When it comes to Afghanistan, Iran does have an interest in stabilizing the country. The number of Afghan refugees living in Iran has been decreasing since the overthrow of the Taliban, but that trend has slowed as refugees who have returned home are starting to complain about the Taliban resurgence. In addition, the massive drug trade originating in Afghanistan flows through Iran on its way to Europe, creating a very serious problem with heroin addiction there. The Iranian government has a strong incentive to deal with both problems there (for much the same reason that the U.S. wants to deal with the problems of immigration and drugs at our southern border). Whether or not we like or dislike the things that Iran’s pandering goofball of a President says is not as important as what they do. When it comes to dealing with the both the Taliban and the drug traffickers, there’s little difference between what we want and what they want.
But that hasn’t stopped the onslaught of accusations from the Bush Administration that Iran is supporting the Taliban in order to fight a proxy war against us. With so little attention being paid to what’s happening in Afghanistan, the effort actually managed to gain some traction, even as some high-level officials were somewhat confused on the talking points at first. It was effective enough that TPM’s Spencer Ackerman thought that it would be surprising that the Afghan Ambassador didn’t agree.

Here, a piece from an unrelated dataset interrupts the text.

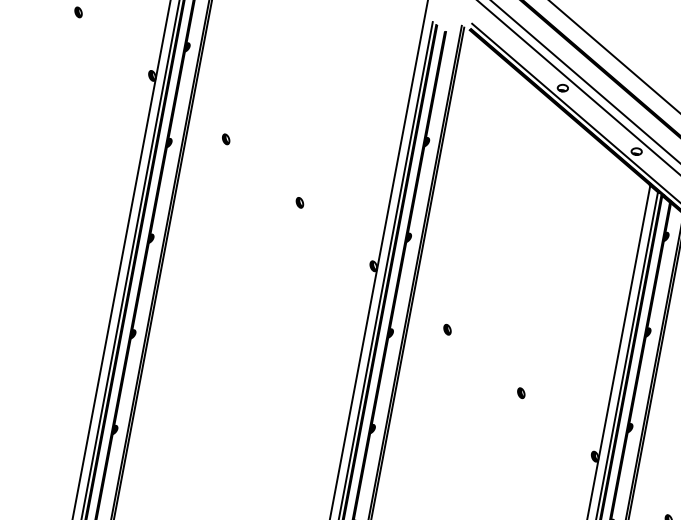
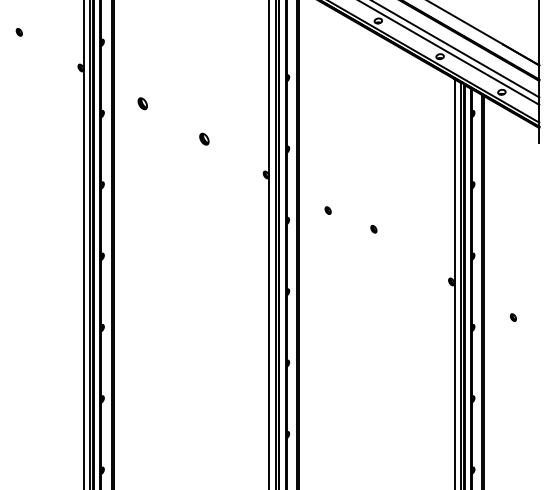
part: (225, 139) -> (142, 103), size x1.6
part: (299, 203) -> (204, 139), size x1.6
part: (520, 393) -> (373, 229), moved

As frustrating as it was to watch our national media completely fall flat on its face in 2002 and 2003, it’s even more frustrating to see how much it’s still happening today. The idea that Iran is the destabilizing force causing both Afghanistan and Iraq to turn into such a mess is nothing more than wishful thinking on the part of those who can’t face up to the realities of their own miscalculations and blundering. The regime in Tehran may in fact have designs on nuclear weapons. It really wouldn’t surprise me. And much of the populace is certainly highly mistrustful of our intentions to the point of paranoia – even as they also take to western culture. But the most dangerous approach to Iran right now is to once again create our own fantasy world in order to justify our desire to disarm them. It would be nice if the people who get paid to keep us informed could let us know when that’s happening.